Recorded in Matthew 3:13-17; Mark 1:9-11 and Luke 3:21-22, each account tells of Jesus being baptized in the Jordan River by his cousin John the Baptist. When Jesus came up out of the water, the Holy Spirit descended on him like a dove and the voice of the Father spoke from heaven saying, “This is my Son, whom I love; with him I am well pleased.”
We visited two sites on the Jordan River–one close to where the Sea of Galilee flows into it and the other further south, in the desert, where it is likely that Jesus was baptized. The river is much smaller than I’d imagined, having grown up on the St. Marys and Crooked Rivers in South Georgia. It’s also muddier than I expected. I had always imagined Jesus being baptized in crystal clear waters; not muddy waters. There are some good lessons in that.
No matter my preconceptions, these ancient waters reminded us all of our baptism and the voice from heaven that speaks of our belovedness in Jesus Christ.
At both sites, people from many Christian traditions were being baptized and remembering their baptisms.

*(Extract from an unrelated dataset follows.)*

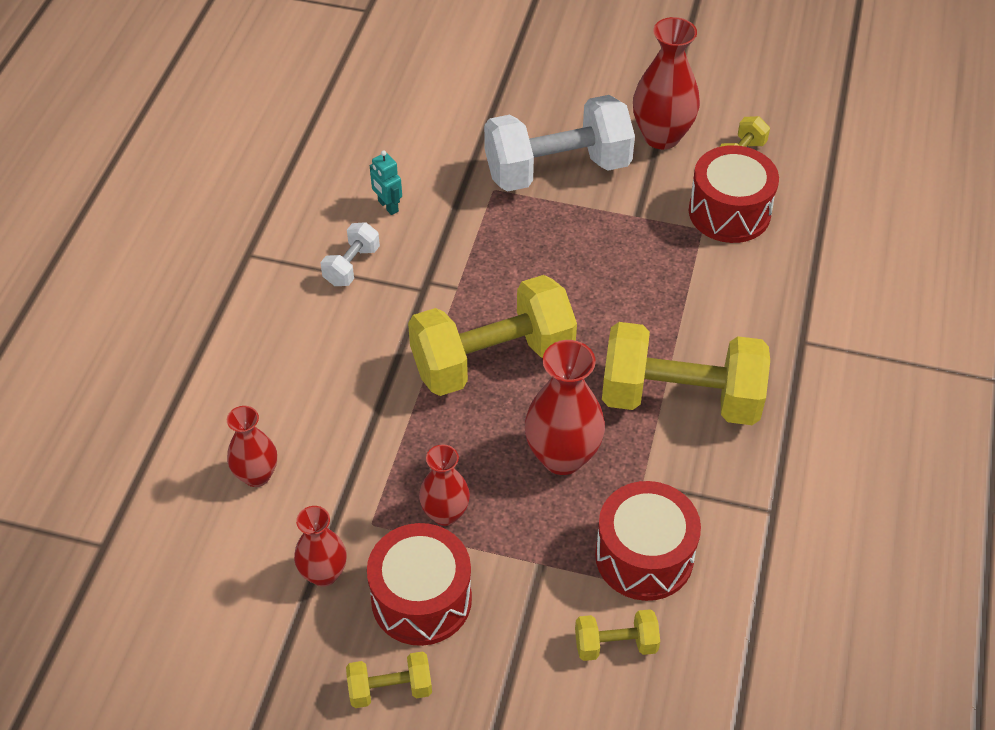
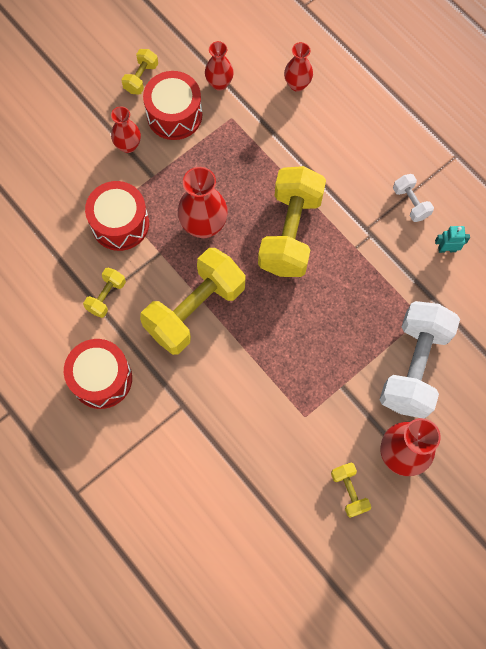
camera: 125 degrees right, 20 degrees up
(445, 513) = (212, 152): red vase -> red vase (128, 145)
(615, 644) = (87, 179): yellow dumbbell -> yellow dumbbell (106, 296)
(729, 212) = (306, 444): red drum -> red drum (101, 378)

Priests sprinkled and sprayed congregants with hyssop branches dipped in the river. Pastors immersed. Others poured and sprinkled from the shore.

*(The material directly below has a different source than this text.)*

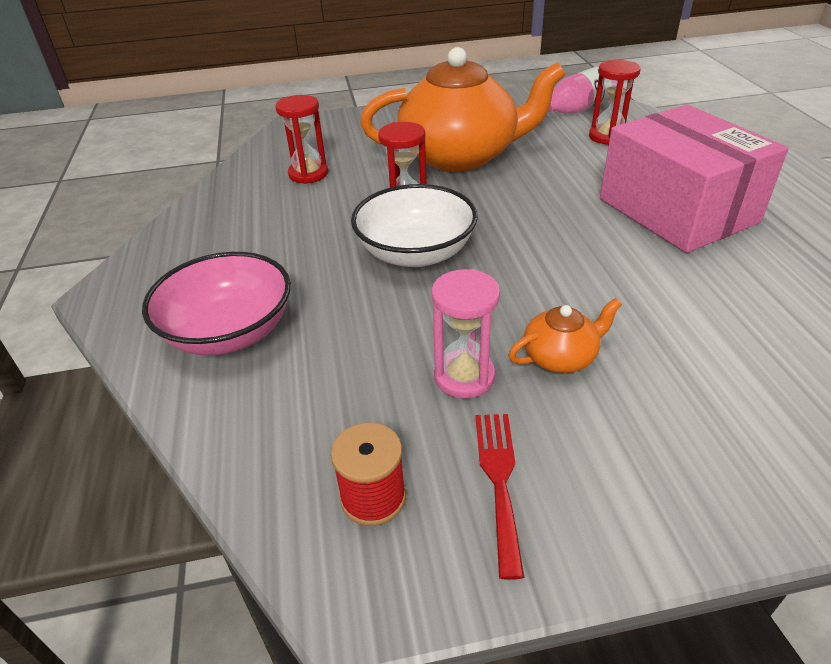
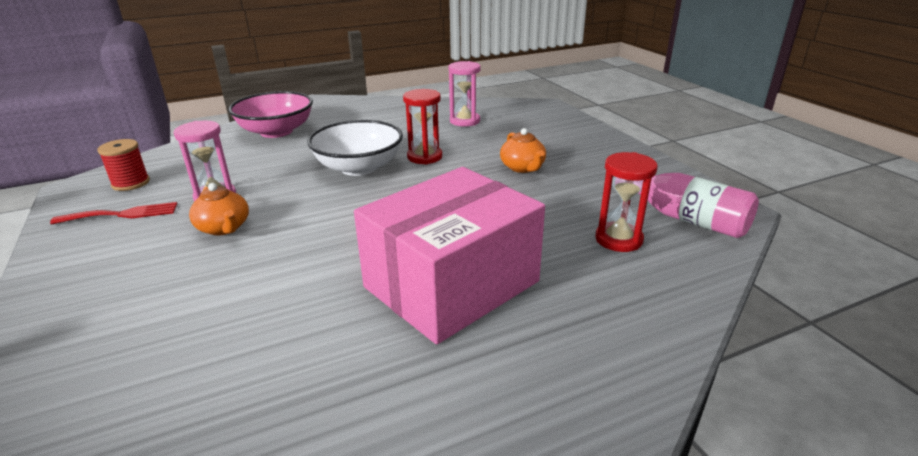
camera: 75 degrees right, 10 degrees down
(308, 174) = (464, 121): red hourglass -> pink hourglass
(461, 156) = (523, 167): orange teapot -> orange teapot, size x0.42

A light-hearted debate arose on the group about whether or not Jesus was immersed. The scripture does, after all, say that “he went up out of the water.” Interestingly much of the ancient art that we have seen so far illustrate Jesus standing upright in the Jordan with John pouring water over his head. Similarly, we saw people being sprinkled while standing in the river. Guess what they had to do afterwards? They had to come up out of the water!
It really is a light-hearted conversation for many of us because United Methodists, despite popular belief, recognize all 3 modes of baptism: sprinkling, pouring, and immersion.

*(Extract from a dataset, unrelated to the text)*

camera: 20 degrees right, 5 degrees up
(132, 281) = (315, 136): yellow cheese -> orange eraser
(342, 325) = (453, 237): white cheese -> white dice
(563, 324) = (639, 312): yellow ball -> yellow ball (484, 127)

Either way, at Jordan River, we felt the weight and glory of our baptism and joined together in a service of baptismal remembrance and reaffirmation.
Our United Methodist understanding of baptism holds that baptism is effective when it is administered and is not repeated. I’ll save the long explanation for later, but even if we are baptized as infants or have fallen short of our baptism, our baptism still holds true. While we may often fail our covenants and promises to God, God never fails God’s promises to us. And in baptism God makes the promise that we are his beloved children and a part of his family known as the church.
As we shared in this service, some chose to remember on the shore. Some in the river. I had the joy of sharing the service with the Revs. Mike Ricker, Meg Procopio, and John Haney.
At the end of the remembrance service, I was able to share a special and holy moment with Mike as we led each other in remembering our baptisms–pouring water over the other while standing on the Jordan River.